Having lived in Europe, where development is not an issue, the differences with the US are stark. Globally, the US repeatedly ignores these to its repeated detriment. When the dollar crashes as globally no one has another trillion or two or more to lend us, I suspect not a friend will be found – thanks to our insensitivity we should expect insistence that we adapt to a different value system. I doubt the process will be pleasant.
While it is true that on the basis of genetics, most humans are similar; it is also true that culture defines individual human nature.

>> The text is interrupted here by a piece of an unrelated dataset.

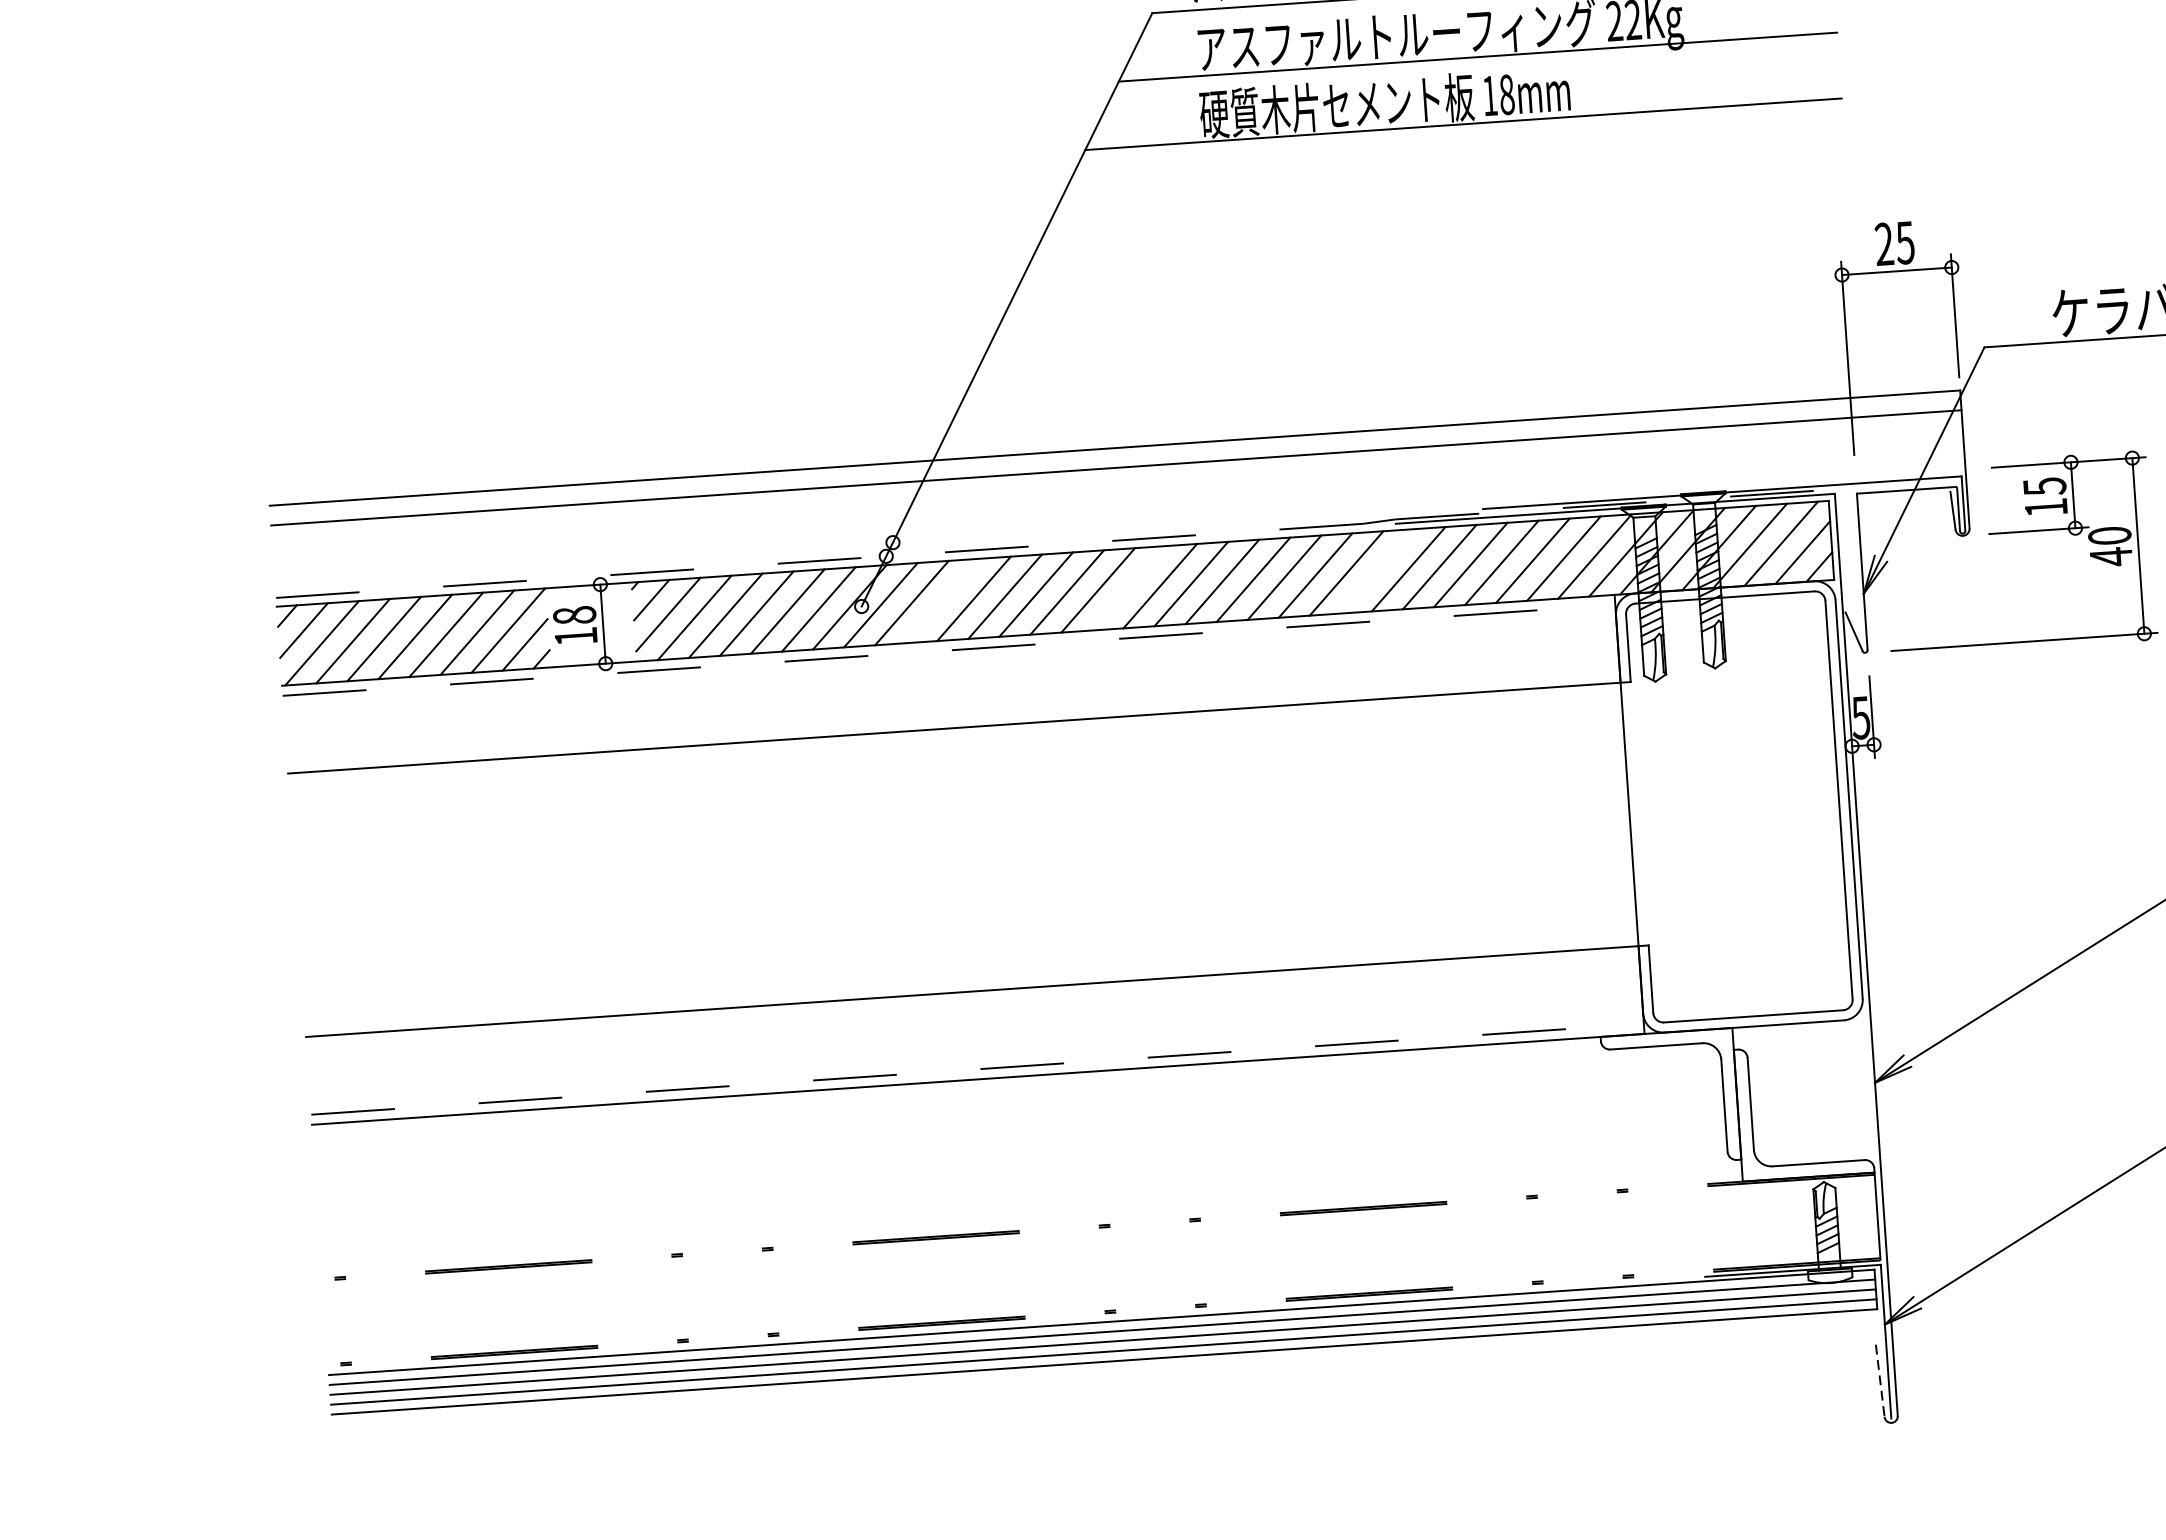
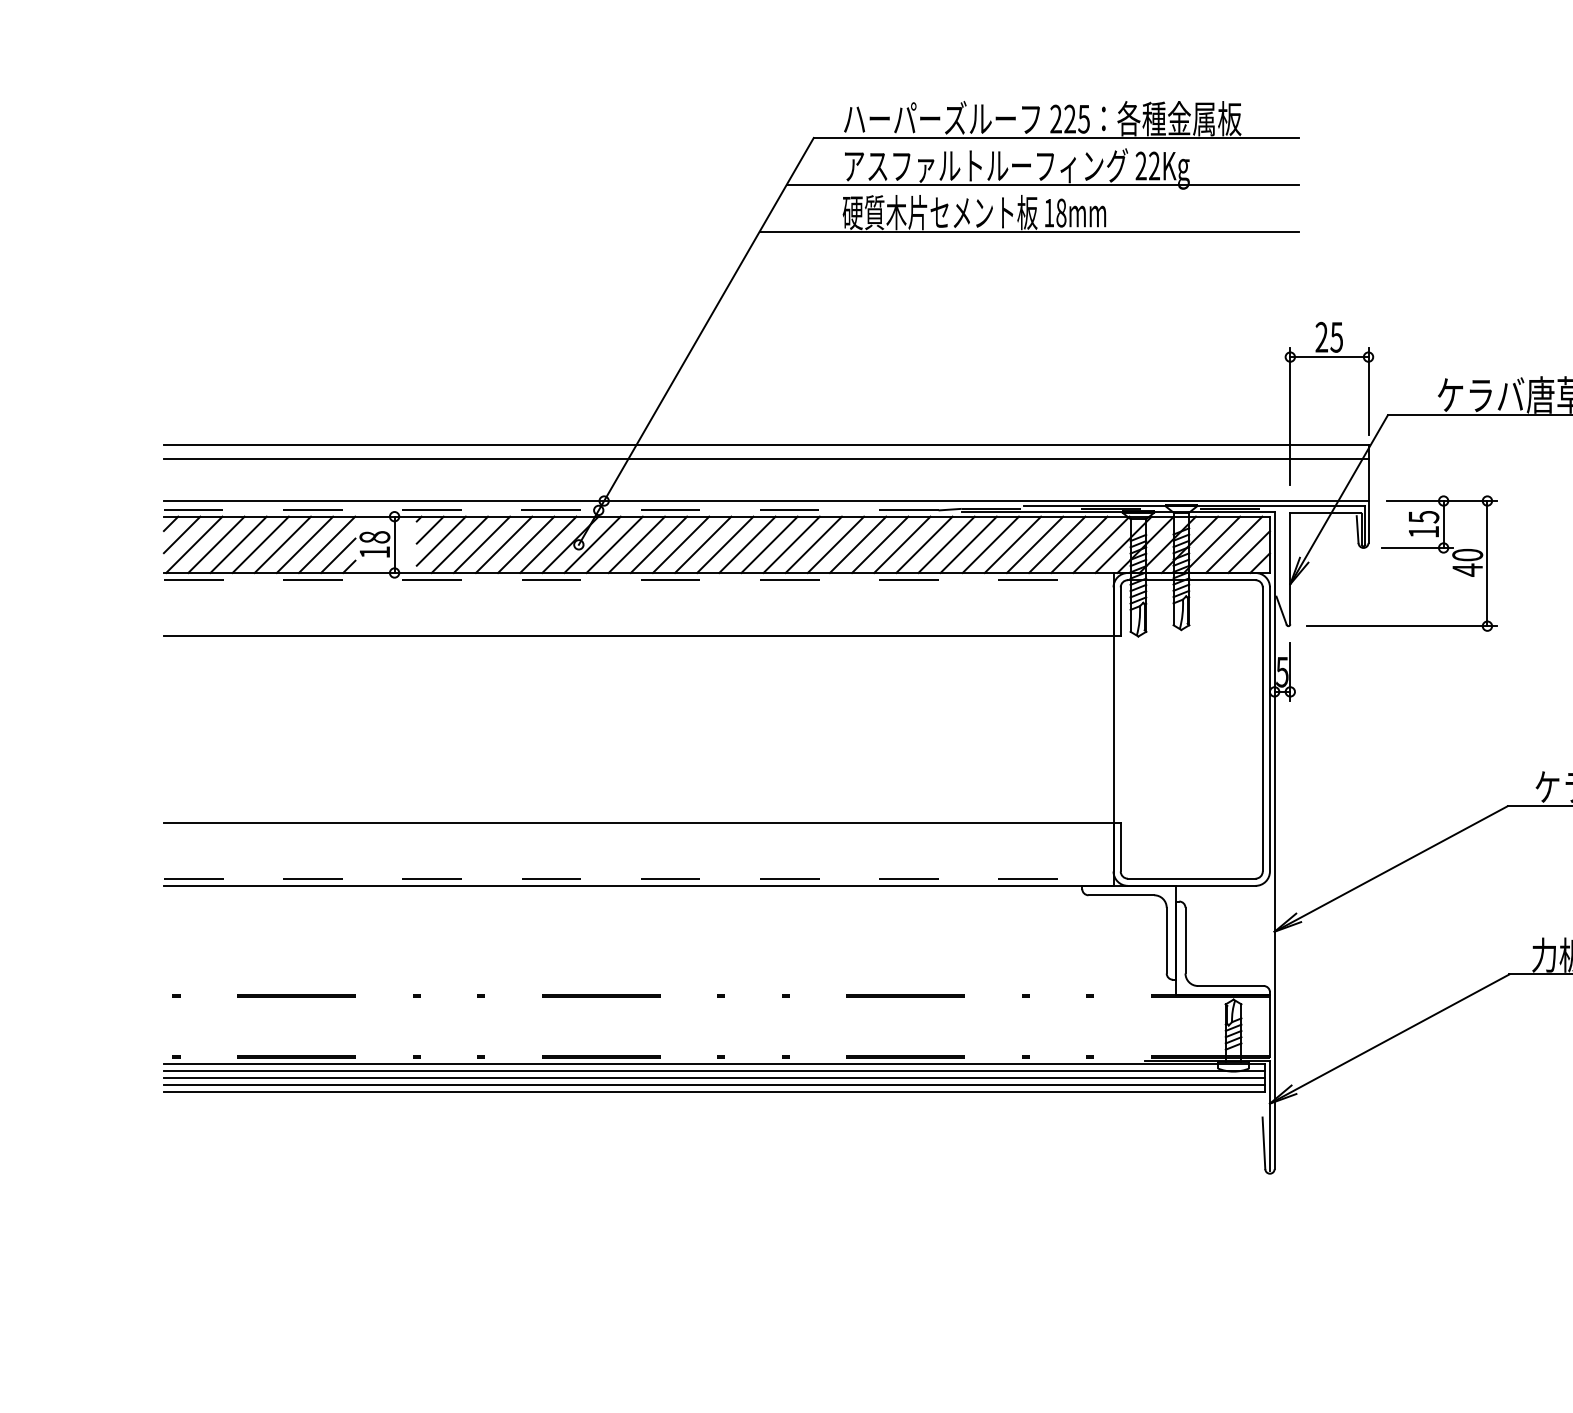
line: (1119, 527) -> (765, 501), added
line: (1377, 570) -> (946, 544), added
line: (1129, 587) -> (769, 544), added
line: (942, 600) -> (636, 544), added
line: (1879, 1381) -> (1263, 1143), dashed -> solid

Along the lines of Goethe [of Faust fame] a person who does not speak two languages does not understand his own. As the powees to be in the elite class of the USA are almost all monolingual, they can not comprehend their own culture, never mind the culture of others – they are dependent on spin in politics, in economics and in advertizing. This is the greatest failing of USA Foreign policy, and it is the reason that the USA has never won any major wars [excl WWI and WWII in cooperation with others]. Recalling Korea, Vietnam, Iraq, and now Afganistan and Somalia the prospects for the future are dim.
Great post! Of course what the world outside the US now fears is not the Armed Forces of the US but the self-absorbtion, ego’s and ignorance of our leadership in both the government and private sectors.Pride goeth before the fall? I could argue the GODS have made the leadership of the US Crazy!
“… many of you are demonstrating the inability of many Americans to deal adequately with human cultural difference ..”
One doesn’t have to leave the USA to find the truth of this. There’s plenty of cultural differences within the geography of any large US city, be it Boston, Miami, Milwaukee or LA. Not to mention the difference between places like Big Timber Montana and Detroit. Our political leadership excels in exploiting the differences, not in bridging them.
Of course forgot to add the phrase “Whom the Gods would destroy they first make crazy.”